Hace algunos meses resaltó la noticia de que la Cámara de Diputados de Brasil aprobó una propuesta que establece la danza, la música y el teatro como materias obligatorias en la educación primaria.

El diputado que creó dicha iniciativa, Alessandro Molon, (quien por cierto tiene un gran parecido físico al actor Julio Bracho),  hizo un llamado a más países de Latinoamérica a que adopten dicha iniciativa en beneficio social y cultural.

“El fomento de la enseñanza de programas artísticos proporcionan tanto el desarrollo personal del individuo como la preservación de la cultura nacional”, declaró el mismo político.

Puedo asegurar que talento y creatividad hay de sobra en nuestro país, incluso en el Estado de Querétaro.

Esperemos que esta propuesta que se dio en Sudamérica haga eco en nuestro País y sea una realidad el impulso de artistas desde pequeños y por ende, la formación de mejores personas.
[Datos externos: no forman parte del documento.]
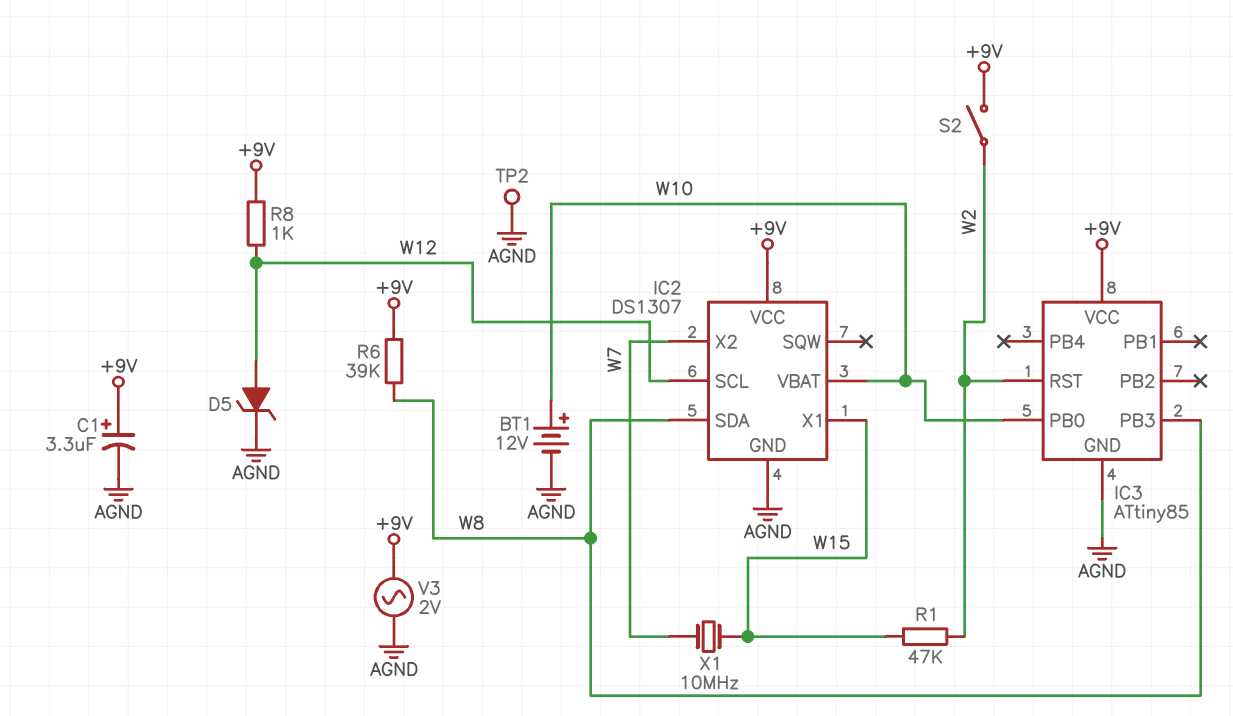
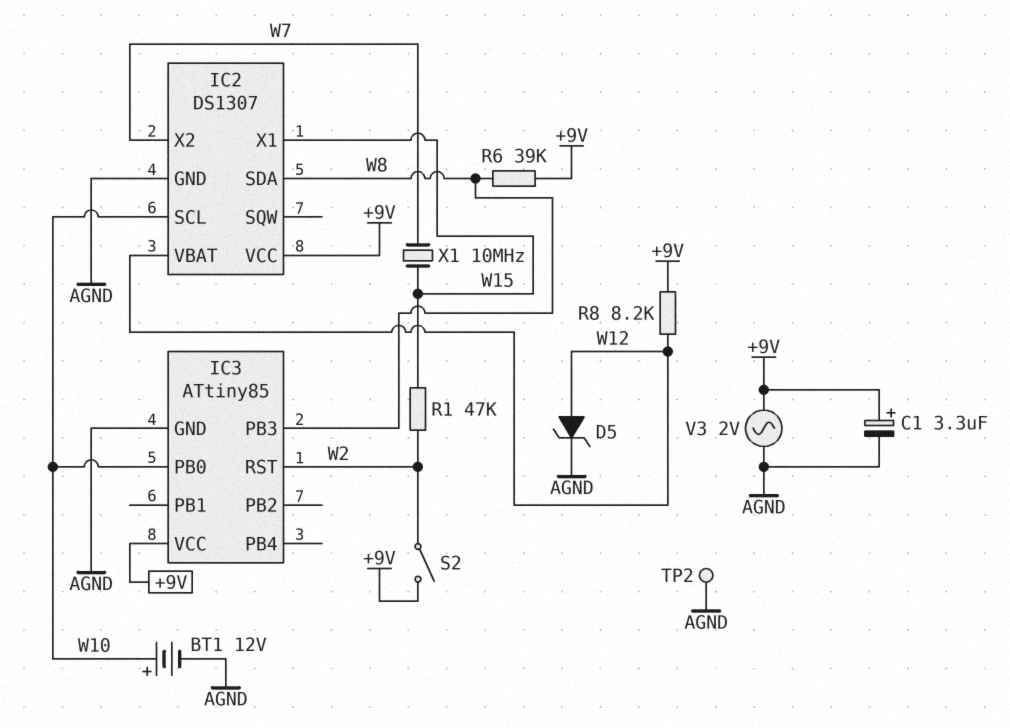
IC2 pin SCL: W12 -> W10
IC2 pin VBAT: W10 -> W12
R8: 1k (+9V, W12) -> 8.2k (+9V, W12)

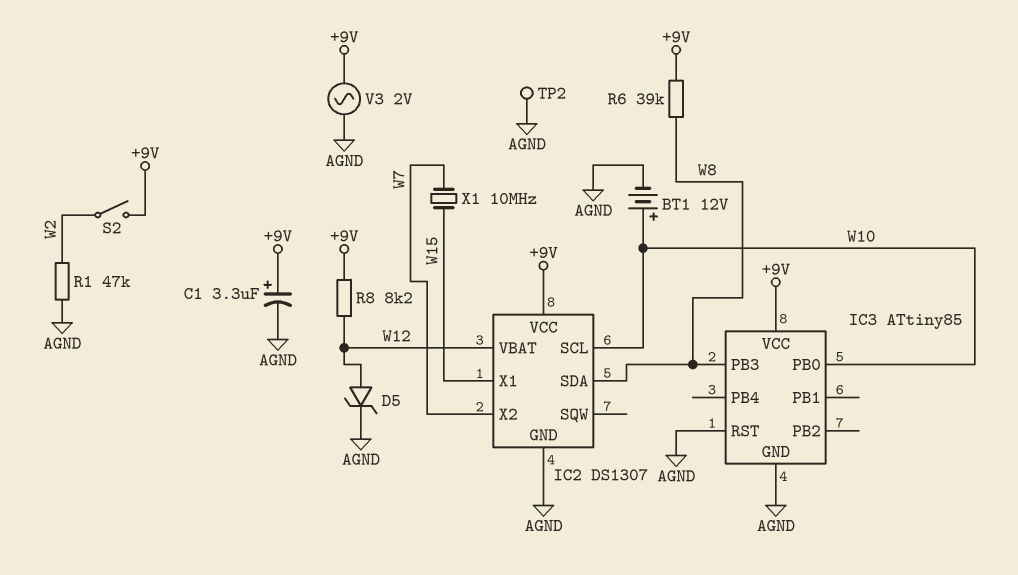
IC3 pin RST: W2 -> AGND
R1: 47k (W2, W15) -> 47k (AGND, W2)

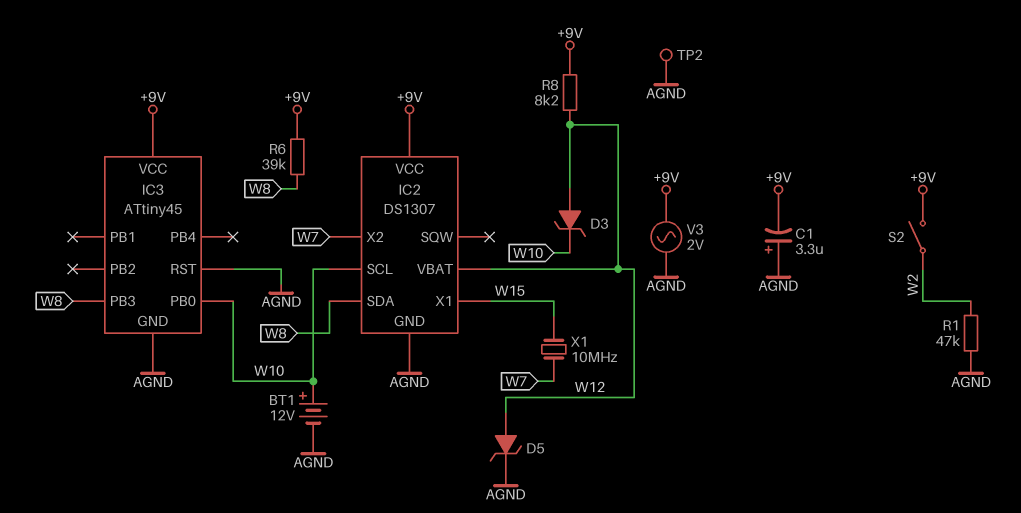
C1: 3.3uF (plus +9V, minus AGND) -> 3.3uF (plus AGND, minus +9V)
D3: none -> zener (A W12, K W10)
IC3: ATtiny85 -> ATtiny45

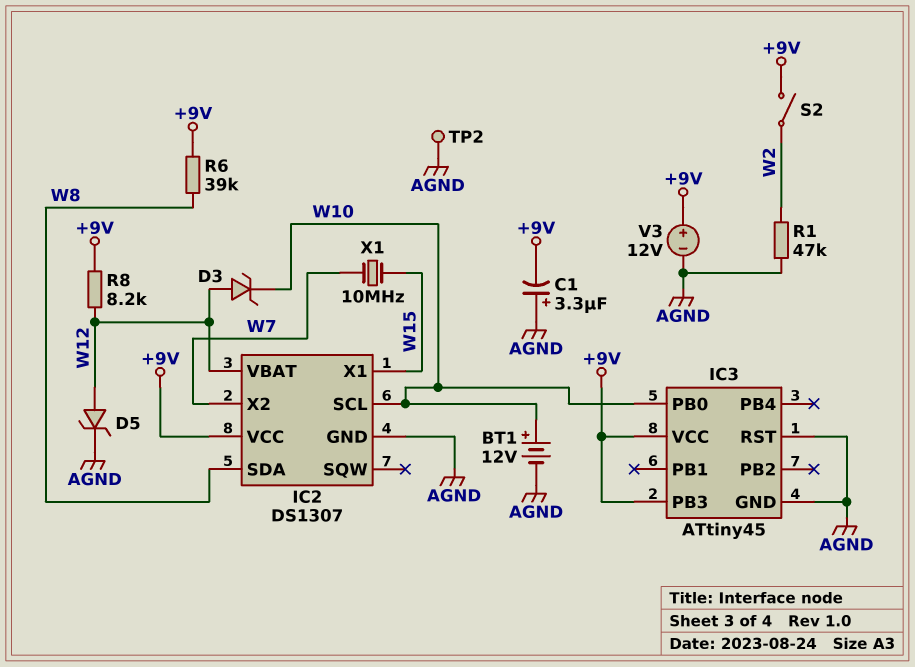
IC3 pin PB3: W8 -> +9V
V3: AC 2V (+9V, AGND) -> 12V (plus +9V, minus AGND)

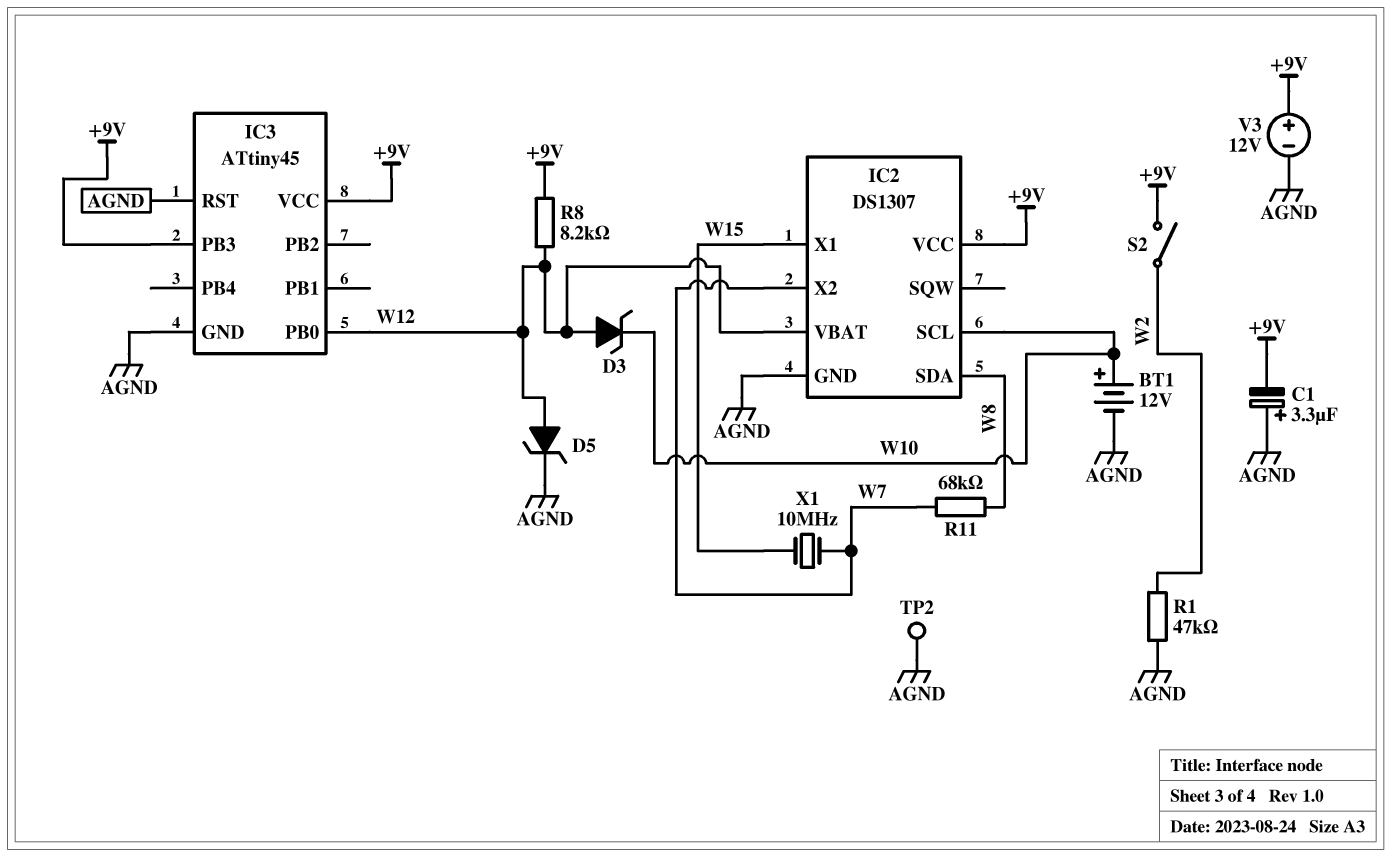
IC3 pin PB0: W10 -> W12
R6: 39k (+9V, W8) -> none
R11: none -> 68k (W7, W8)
Esto eliminaría tantas frustraciones de personas mayores que se percatan de la necesidad de proyectar y expresar en un escenario, y aunque es un hecho que para el arte no hay edad, se torna complejo lograr una trayectoria por la reducción de oportunidades.

Mi consejo es que regalen a sus hijos, nietos, sobrinos, una gran terapia: educación artística.